Drilling and completions accounted for $82.6 million while production equipment,
pipelines and facilities accounted for $14.8 million. Land, seismic, and a small
acquisition/joint venture in the Nosehill area made up the balance of the
capital expenditures at $13.2 million.
Daily production for Q4 2010 averaged 169 MMCFe/d (28,197 boe/d) up 47% from 115
MMCFe/d in Q4 2009. Natural gas production of 148.6 mmcf/d and oil and natural
gas liquids production of 3,439 bbls/d combined for the increase. Natural gas
prices, before hedging effects, were 19% lower than Q4 2009 at $3.89/mcf, while
liquids prices were 10% higher at $67.06/bbl. Forward sales of natural gas
contributed a hedging gain of $1.04/mcf in Q4 2010, and resulted in a realized
gas price of $4.93/mcf. Total revenue for Q4 2010 was up 23% from Q4 2009 due to
increased volumes, despite 20% lower overall price realizations.

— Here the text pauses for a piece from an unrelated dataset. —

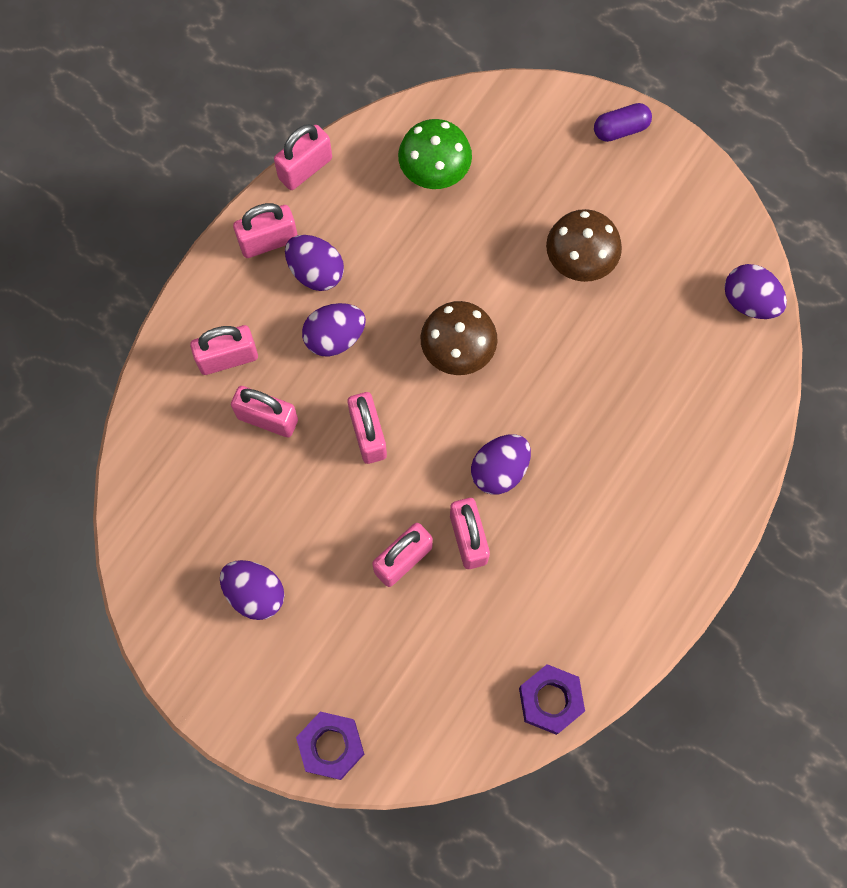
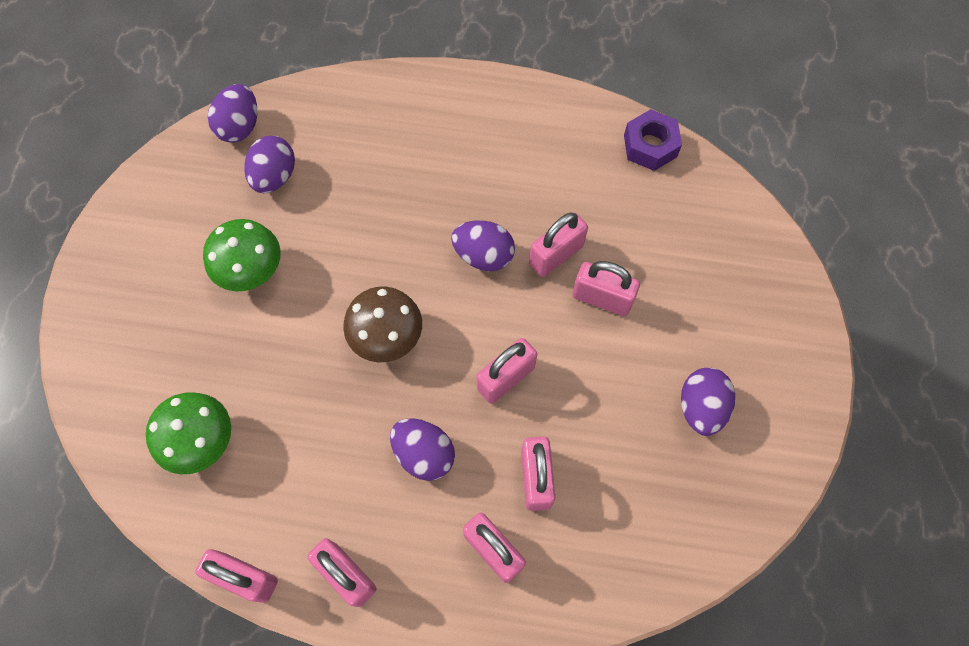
camera: 115 degrees left, 5 degrees down
(316, 272) = (361, 507): purple egg -> purple egg (274, 177)
(331, 746) = (783, 285): purple nut -> none
(580, 260) = (251, 270): brown mushroom -> green mushroom
(620, 129) = (95, 288): purple capsule -> none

Fourth quarter 2010 cash costs, comprised of royalties, operating costs,
transportation, G&A and interest were 20% lower than Q4 2009 at $1.44/MCFe.
Higher production volumes were the primary driver of lower overall per unit
costs, although reduced chemical consumption, enhanced royalty incentives, and a
larger capital program with greater overhead recovery also contributed.
Total revenue of $5.70/mcfe ($34.20/boe) in Q4 2010, less cash costs of
$1.44/mcfe, resulted in a cash netback of $4.26/mcfe or $25.58/boe, down 16%
from the prior year. This cash netback to revenue ratio translated into a 75%
operating margin.
Marketing
Alberta monthly natural gas prices averaged less than $4/GJ again in 2010, as
the over supplied North American market persisted. The future prices offered for
natural gas in Canada and the US imply this condition will continue throughout
2011 and into 2012, although more evidence is emerging to suggest this is less
than the price required for the profitable development of the many shale gas
plays in the US. Nonetheless, Peyto's low cost structure and high heat content
natural gas allow the company to be profitable at these prices.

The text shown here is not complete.